Title: Crypt: The Pharaoh's Curse by LoS Games
Format: Collectible Trading Board Game?
Reviewing Monkey: Our Ape Masters
The Hype: We have collectible/trading cards, miniatures, pogs, and disks…so why not board games? Well, Line of Sight (LoS) games thinks you'll want to check out what it hails as the first such endeavor.
What This Monkey Thought...
Playability: Those familiar with tiled
board games (i.e. you play a tile when your character encounters it on in game)
will feel right at home with the "trading board" system Crypt offers up, and
that, so far as I'm concerned, isn't to be considered a bad thing in any way.
The premise, simply enough, is that you and the other players are trapped in
a peril filled crypt and you must escape not only the traps and monsters it
offers but also the machinations of your fellow adventures. As has become increasingly
common, Crypt offers up a number of roleplaying elements to help you on your
quest, including numerous action types, counters and dodges, special weapons
and attacks, and character statistics. Play is a combination of a collectible
card game and a "standard" roleplaying board game, with your statted character
drawing weapons and gifts from a constructed deck (called a "stack" in the game)

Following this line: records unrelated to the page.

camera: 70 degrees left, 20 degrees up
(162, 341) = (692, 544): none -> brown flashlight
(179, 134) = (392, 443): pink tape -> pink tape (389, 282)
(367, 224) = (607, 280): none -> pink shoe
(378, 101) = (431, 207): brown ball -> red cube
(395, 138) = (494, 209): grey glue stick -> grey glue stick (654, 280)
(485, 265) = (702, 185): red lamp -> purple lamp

and using them to navigate the randomly selected map hexes which are taken from
a player created pool made up before the game.

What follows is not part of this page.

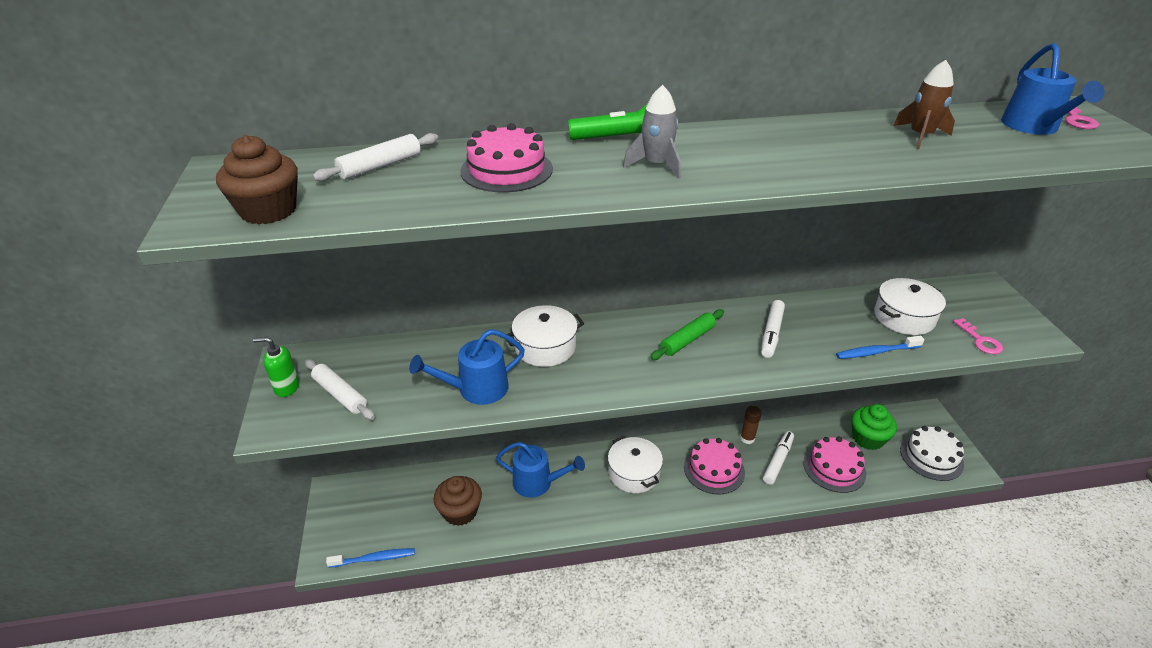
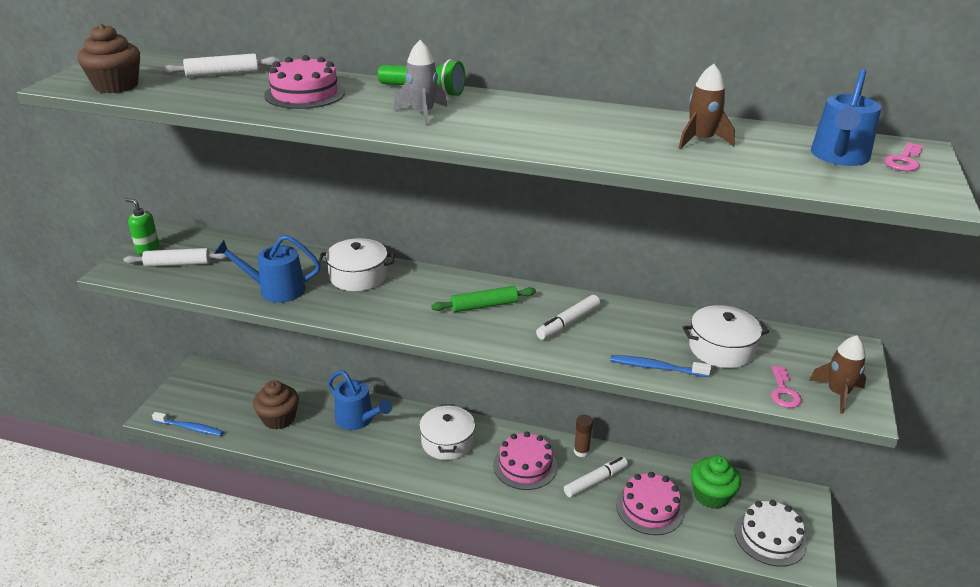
camera: 25 degrees right, 5 degrees down
(340, 394) = (178, 264): white rolling pin -> white rolling pin turned 75 degrees counterclockwise
(1014, 328) = (837, 393): none -> brown rocket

The combination of the two elements actually work pretty darn well and the random effect of card drawing and the variable map combine with the strategy elements of deck building to make for a lot of character diversity and player control. Of course, the random element involved in the draws keep things interesting and means that you'll never really feel comfortable when you're in the lead. All this is rounded out with a rpg-esque dice rolled combat system and the end effect is actually quite a lot of fun. One especially nice aspect of Curse, though, and contrary to my normal gripe with these games, is that there's actually enough information on the cards and boards that you won't have to spend all day looking back in the manual 4 out of 5
Aesthetics: The good news is that the hex board decorations really are nice and can be quite pleasing to the eye. Lush color, reasonable detail, and just enough atmosphere to keep it all interesting fill the unfortunately small but still acceptable 2 inch square of image on each. So that's the up side. The down side, and what ends up being a not surprising effect of having all that crucial information printed everywhere, is that the maps have nice graphics but the cards have none or virtually none. And while I appreciate the effect, it's always lame when the things you end up looking at the most have the least aesthetic appeal. 3 out of 5
Value vs. Cost: A Crypt starter will run you about 13 bananas…and while that's not too bad it's worth noting that it's also not enough to play anything but a solitaire game (which, at least, is an option included in the rules). Even with 2 starters you'll find that you don't really have enough to keep things interesting, and though it is suggested that a starter and a couple of boosters (which retail for 4 bananas) is all you need to play I really don't think you'll be able to get rolling on this bad boy with less than a starter and five boosters or two starters and two boosters (which means you'll spend 25 to 35 bucks to get 2 people rolling). Which, in this day and age, certainly isn't horrible but it's not anything to get excited about either. 3.5 out of 5
|All in all, Crypt: The Pharaoh's Curse finds and fills a nice niche between casual board gaming and the collectible card market. Its design is smooth, its play is fun, and it will probably stand as a great choice for those looking for something new but still familiar.|
The Good: Fun rules with a nice balance of chaos and strategy
The Bad: Not nearly enough art and it's a bit pricey
The Overall Ugly: Give it a try…and if you don't like it blame Dungapult.
What it's Worth: Market…but try and find it on sale.